Could you tell us about your education and family background?
Iwas born in Manila, in 1945. My father was in the movie business in the Philippines, and involved in advertising and entertainment. My mother was a singer and composer—both of them were interested in the arts. My father read widely. The story goes that he was immersed in Thoreau when I was born, and decided to name me Walden; though I have two or three Spanish names as well. My parents were both Spanish-speakers, but they didn’t transmit it to us—English was more or less the first language in our household when I was growing up. I had two other Philippine languages, but just spoken ones, not written. I was taught by Jesuits, from first grade through to college graduation, and my initial radicalization was a reaction against that conservative educational system—the Jesuit schools in the Philippines essentially catered for the children of the elite. I wasn’t from that background, and was instinctively opposed to their strict class bias, in a pre-political way.
This was prior to the development of liberation theology?
There were only a handful of people from the university who took up radical positions in the early part of the Marcos period. For the most part, the Jesuit system has been a fairly efficient producer of ruling-class minds. As in Latin America, a layer of Christians with a national-liberation perspective did emerge from some of the religious orders, especially the relatively newer ones, such as the Redemptorists. But that never predominated among the Jesuits. I knew them all, and very few of them—maybe eight or ten—ever embraced a progressive politics. The Jesuits always had a liberal façade; but in terms of their education and the people they produced, they were really quite conservative.
What did you do after graduation?
Upper-class education in the Philippines led automatically either to a corporate career with the multinationals, or into law and government. I didn’t want to be trapped in either—at least, not so soon. So I went down to Sulu and taught in a college in Jolo for about a year. There I got involved in discussions with Muslim intellectuals—people who would go on to form the Mindanao National Liberation Front, in which a number of my students later became active too. I was in sympathy with their analysis of a systematic discrimination against Muslims in the Philippines, although I might not have supported outright secession.

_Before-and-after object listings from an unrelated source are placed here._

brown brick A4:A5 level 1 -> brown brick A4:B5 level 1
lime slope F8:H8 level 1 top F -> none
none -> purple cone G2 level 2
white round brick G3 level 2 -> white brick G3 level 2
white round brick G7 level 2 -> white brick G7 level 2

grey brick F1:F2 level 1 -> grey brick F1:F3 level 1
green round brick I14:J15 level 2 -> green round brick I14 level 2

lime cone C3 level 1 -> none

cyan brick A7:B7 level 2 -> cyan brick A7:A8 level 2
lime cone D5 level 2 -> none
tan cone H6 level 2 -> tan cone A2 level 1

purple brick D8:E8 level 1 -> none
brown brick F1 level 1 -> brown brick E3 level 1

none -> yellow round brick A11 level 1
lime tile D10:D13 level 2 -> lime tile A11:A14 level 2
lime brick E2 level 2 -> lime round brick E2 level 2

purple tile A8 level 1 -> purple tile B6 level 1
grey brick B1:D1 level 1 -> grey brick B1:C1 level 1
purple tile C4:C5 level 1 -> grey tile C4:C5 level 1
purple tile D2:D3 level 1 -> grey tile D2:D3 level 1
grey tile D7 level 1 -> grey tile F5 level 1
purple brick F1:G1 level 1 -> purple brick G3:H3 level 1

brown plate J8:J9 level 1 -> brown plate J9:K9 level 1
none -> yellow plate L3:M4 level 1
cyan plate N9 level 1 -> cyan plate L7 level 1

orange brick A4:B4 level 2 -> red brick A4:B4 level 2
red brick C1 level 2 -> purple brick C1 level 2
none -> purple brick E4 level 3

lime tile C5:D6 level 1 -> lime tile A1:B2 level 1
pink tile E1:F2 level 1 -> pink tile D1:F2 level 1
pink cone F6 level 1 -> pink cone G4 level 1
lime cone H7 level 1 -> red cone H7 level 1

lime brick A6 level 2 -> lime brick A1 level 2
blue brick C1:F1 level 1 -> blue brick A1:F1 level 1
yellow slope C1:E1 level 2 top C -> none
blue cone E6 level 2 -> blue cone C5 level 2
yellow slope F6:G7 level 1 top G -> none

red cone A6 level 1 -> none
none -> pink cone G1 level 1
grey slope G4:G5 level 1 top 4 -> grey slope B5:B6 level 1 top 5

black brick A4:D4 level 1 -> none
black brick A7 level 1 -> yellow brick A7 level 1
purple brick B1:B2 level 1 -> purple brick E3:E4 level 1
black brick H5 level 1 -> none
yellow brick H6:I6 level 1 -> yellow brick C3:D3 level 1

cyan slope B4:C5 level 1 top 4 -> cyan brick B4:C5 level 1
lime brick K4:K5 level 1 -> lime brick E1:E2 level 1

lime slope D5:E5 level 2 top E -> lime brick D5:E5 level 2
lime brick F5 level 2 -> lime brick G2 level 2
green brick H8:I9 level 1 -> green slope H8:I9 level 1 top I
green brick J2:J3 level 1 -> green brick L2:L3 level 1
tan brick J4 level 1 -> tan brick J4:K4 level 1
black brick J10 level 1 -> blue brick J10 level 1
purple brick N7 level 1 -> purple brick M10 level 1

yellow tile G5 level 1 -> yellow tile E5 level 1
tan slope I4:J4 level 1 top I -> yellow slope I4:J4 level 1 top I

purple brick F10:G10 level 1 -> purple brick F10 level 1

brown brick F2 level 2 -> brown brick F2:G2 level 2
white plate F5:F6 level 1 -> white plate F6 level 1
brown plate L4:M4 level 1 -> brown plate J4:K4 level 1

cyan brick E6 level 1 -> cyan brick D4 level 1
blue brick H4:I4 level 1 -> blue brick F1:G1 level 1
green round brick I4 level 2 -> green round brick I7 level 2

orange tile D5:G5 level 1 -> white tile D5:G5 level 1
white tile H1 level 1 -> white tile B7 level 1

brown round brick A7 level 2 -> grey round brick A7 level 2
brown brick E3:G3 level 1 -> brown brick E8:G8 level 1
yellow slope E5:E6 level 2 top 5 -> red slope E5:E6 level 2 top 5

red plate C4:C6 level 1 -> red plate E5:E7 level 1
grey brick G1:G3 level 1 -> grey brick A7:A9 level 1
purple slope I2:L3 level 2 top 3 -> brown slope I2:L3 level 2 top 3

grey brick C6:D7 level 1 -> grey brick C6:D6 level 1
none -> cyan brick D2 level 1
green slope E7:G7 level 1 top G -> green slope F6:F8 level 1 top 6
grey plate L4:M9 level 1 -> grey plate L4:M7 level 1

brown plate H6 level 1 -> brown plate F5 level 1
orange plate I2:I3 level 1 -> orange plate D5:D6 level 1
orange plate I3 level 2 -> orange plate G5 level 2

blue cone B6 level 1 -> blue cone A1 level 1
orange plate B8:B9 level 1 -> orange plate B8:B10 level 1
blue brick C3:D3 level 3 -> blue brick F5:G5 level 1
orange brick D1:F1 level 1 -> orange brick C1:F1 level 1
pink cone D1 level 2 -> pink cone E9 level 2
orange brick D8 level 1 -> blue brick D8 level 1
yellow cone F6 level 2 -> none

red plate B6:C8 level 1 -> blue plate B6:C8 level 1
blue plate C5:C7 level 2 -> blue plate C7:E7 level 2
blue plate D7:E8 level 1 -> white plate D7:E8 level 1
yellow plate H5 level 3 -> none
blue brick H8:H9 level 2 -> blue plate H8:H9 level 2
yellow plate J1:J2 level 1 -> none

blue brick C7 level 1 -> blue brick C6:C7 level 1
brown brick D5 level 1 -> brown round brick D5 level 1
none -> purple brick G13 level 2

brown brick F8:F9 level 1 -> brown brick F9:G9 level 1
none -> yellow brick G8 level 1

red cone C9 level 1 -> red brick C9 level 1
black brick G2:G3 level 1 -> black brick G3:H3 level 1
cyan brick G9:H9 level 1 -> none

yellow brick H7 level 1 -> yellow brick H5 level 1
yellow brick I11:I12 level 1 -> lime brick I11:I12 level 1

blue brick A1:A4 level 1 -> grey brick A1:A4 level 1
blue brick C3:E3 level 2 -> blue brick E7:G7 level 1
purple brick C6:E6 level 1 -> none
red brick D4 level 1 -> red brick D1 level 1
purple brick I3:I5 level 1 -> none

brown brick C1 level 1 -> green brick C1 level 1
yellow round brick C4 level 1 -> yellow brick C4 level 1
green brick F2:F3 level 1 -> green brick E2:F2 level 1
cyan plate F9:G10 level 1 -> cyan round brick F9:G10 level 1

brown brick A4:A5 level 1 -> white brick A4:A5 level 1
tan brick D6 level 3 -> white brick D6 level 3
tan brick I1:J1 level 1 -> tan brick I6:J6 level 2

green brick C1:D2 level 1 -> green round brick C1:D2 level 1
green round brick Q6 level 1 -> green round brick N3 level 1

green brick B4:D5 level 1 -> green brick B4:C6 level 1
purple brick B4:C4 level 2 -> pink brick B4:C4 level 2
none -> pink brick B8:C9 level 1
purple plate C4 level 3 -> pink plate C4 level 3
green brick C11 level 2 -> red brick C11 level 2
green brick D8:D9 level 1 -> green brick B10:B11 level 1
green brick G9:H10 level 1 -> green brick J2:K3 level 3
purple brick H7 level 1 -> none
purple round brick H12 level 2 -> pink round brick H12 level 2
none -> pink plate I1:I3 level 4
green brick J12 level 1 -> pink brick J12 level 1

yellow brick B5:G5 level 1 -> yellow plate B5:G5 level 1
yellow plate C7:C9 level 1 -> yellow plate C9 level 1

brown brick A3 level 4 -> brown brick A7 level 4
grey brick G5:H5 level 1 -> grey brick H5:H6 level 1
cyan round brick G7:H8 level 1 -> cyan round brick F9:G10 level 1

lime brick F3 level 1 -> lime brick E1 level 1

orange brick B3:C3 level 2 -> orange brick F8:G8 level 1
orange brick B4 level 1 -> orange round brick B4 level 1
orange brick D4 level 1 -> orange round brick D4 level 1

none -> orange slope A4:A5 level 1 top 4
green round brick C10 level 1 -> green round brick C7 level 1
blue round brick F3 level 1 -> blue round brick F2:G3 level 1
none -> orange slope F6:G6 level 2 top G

After that I worked for a few years as publications director of the Institute of Philippine Culture, which had been set up by anthropologists from the University of Chicago. Their approach was highly empirical but their ideas about Filipino social structure and behavioural patterns still had a lot of influence. They were closely linked to the US Agency for International Development. At that time, a huge proportion of American funding for social-science research came from the military. People would go to the Philippines—to places like the IPC—on US naval-research grants. This was in the second half of the sixties, at the height of the war against Vietnam—but the social scientists there still claimed their research had no military application. It was a highly politicizing moment for me, in understanding how the system worked: that there was no distinction at all between this sort of funding and academic research.